The text to speech is done through an open source library courtesy of coqui.ai. This produces a wav file for a given text input. Many models are available through coqui, but we utilize the VITS end-to-end model trained on the VCTK multi-speaker dataset, as this provides the clearest voices in a variety of accents.

To produce an approximation of the vizemes that correspond to the phonemes, we have a phoneme-viseme table that we use to produce simple mouth shapes corresponding to the sounds being produced. This is currently an approximation and could use further improvement.

Polly is the recommended option, as it is higher quality, but it requires setting up an AWS account and enabling polly.
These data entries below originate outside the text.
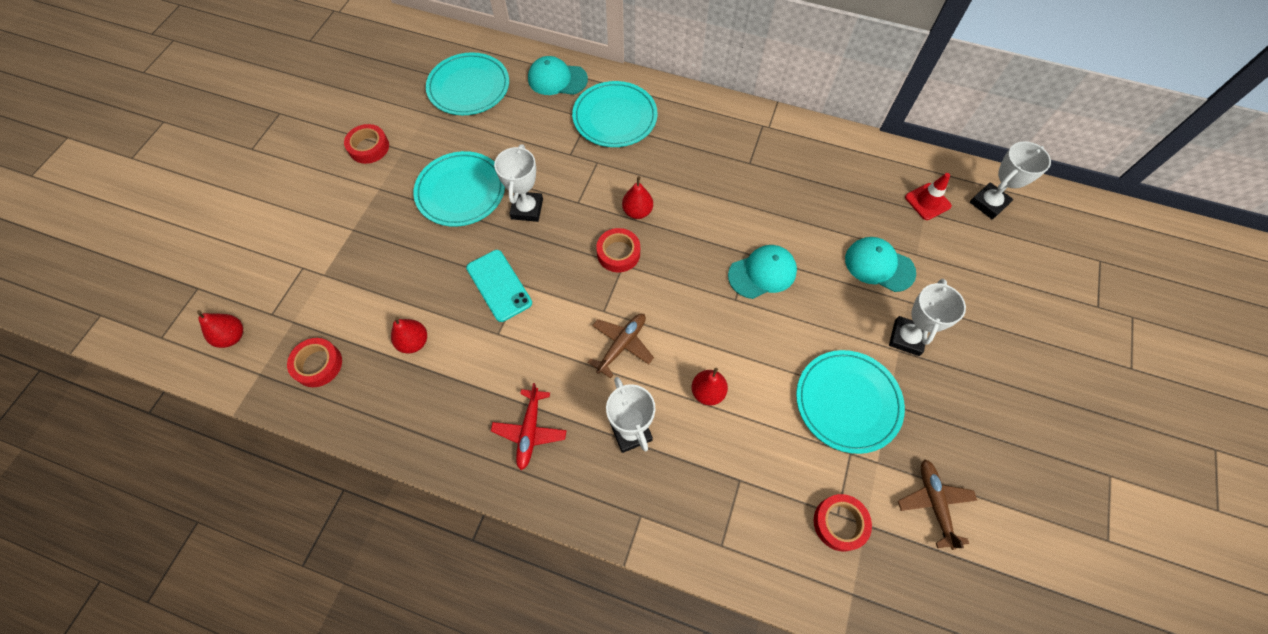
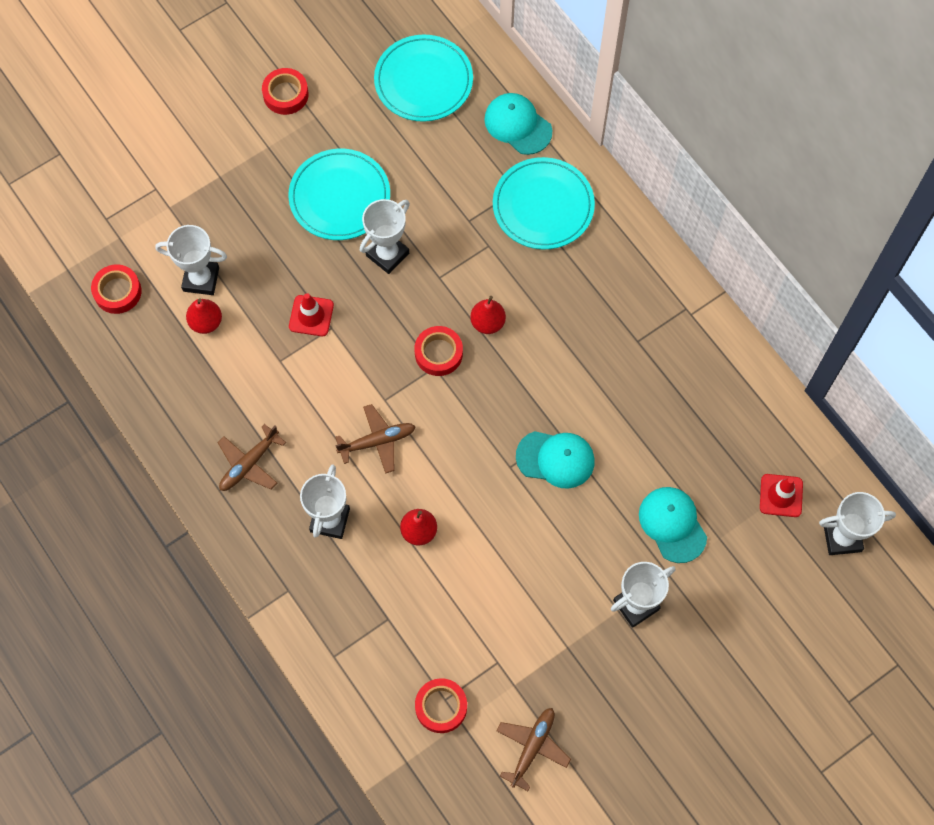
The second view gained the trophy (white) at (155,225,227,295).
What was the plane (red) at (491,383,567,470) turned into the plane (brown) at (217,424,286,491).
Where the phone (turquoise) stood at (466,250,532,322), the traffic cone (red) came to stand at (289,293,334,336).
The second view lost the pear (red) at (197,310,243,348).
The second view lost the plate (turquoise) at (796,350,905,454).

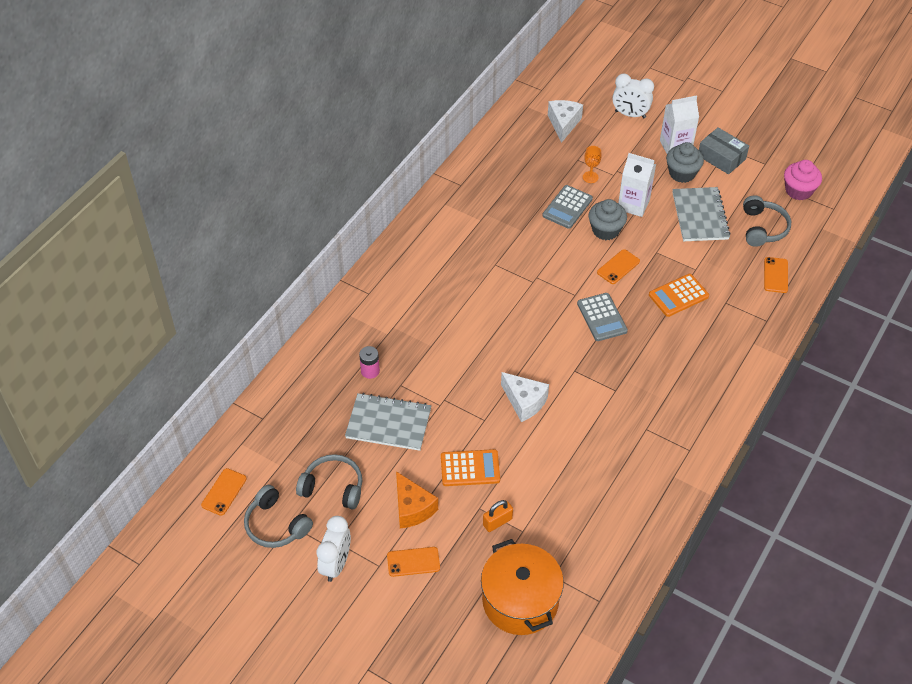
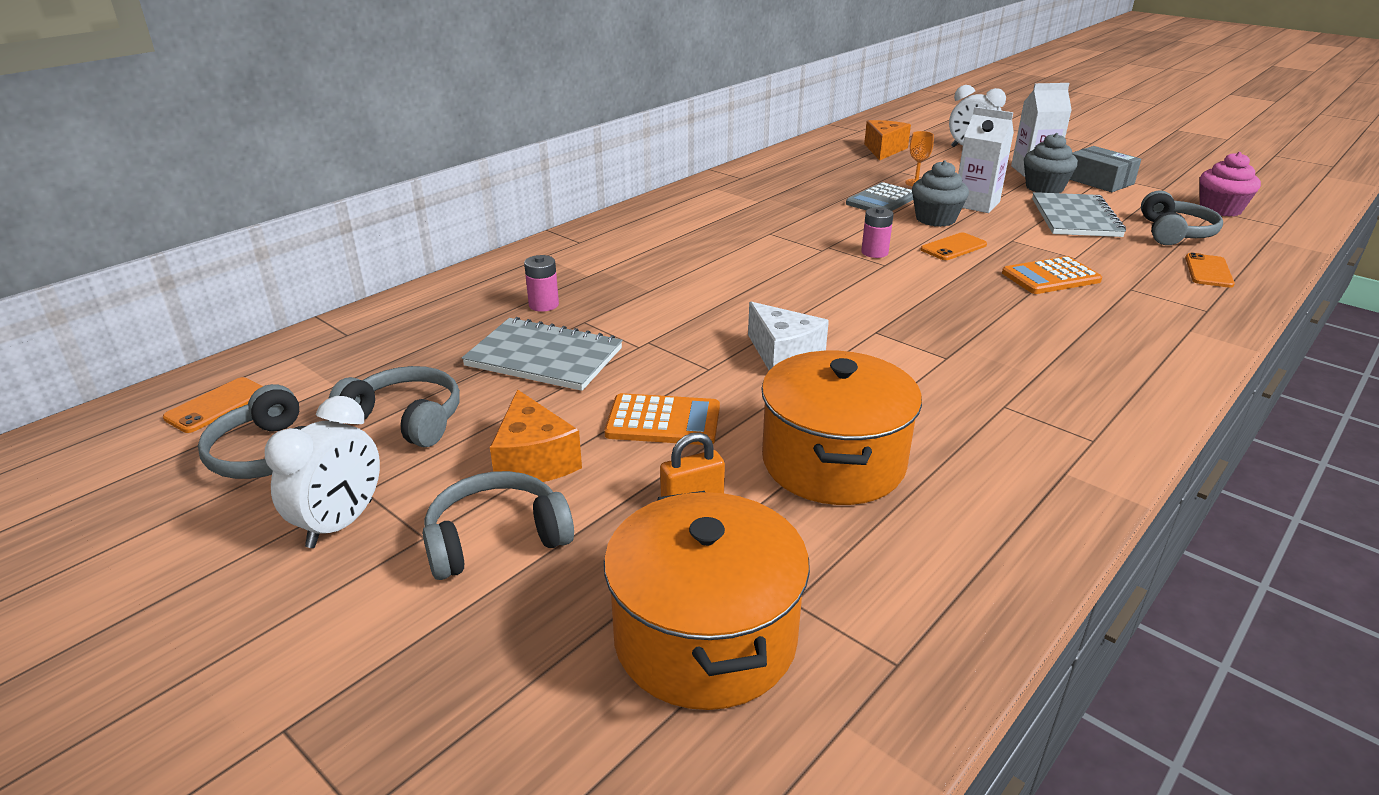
Where the phone (orange) stood at (387,547,440,577), the headphones (grey) came to stand at (422,471,574,580).
The second view gained the pot (orange) at (761,351,922,505).
The second view gained the battery (pink) at (861,207,894,258).
What was the cheese (white) at (548,100,583,143) turned into the cheese (orange) at (864,120,911,160).
The second view lost the calculator (grey) at (577,293,628,341).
Coqui is an open source synthesizer that runs locally, but the voices are not as high quality.

Installation

To use polly you will need to get set up with AWS. To use coqui TTS you will just need to pip install TTS, through more information can be found on coqui's github

Getting started

To generate speech it is easiest to use the speaker module.

To run this file directly, do so from the utils directory:

    cd backend/app/utils/
    python -m tts.speaker

Backend Components

The backend components (polly, coqui tts) are available as self contained modules for individual usage as well.

Details

For Coqui, we are using the /en/vctk/vits model, as it has a wide range of voices with reasonable acccuracy. Other models are supported and can be found through their github, including instructions on how to train your own voice encoder.

Unfortunately a bug in their training process means the model speaker labels don't match the training set, but we have list of a few speakers that we have matched to the model input names.

Roadmap

The current TTS module is stable, particularly with polly. Coqui and Viseme generation will need a fair amount of work, but that should not change the fundamental module api.

Improved viseme processing
- This will bee done in conjunction with the frontend, to improve the accuracy and number of visemes provided. Additional work needs to be done to improve the timing of the custom viseme generation.
Coqui documentation
- The current module is a mess, I'll clean it up and standardize the documentation.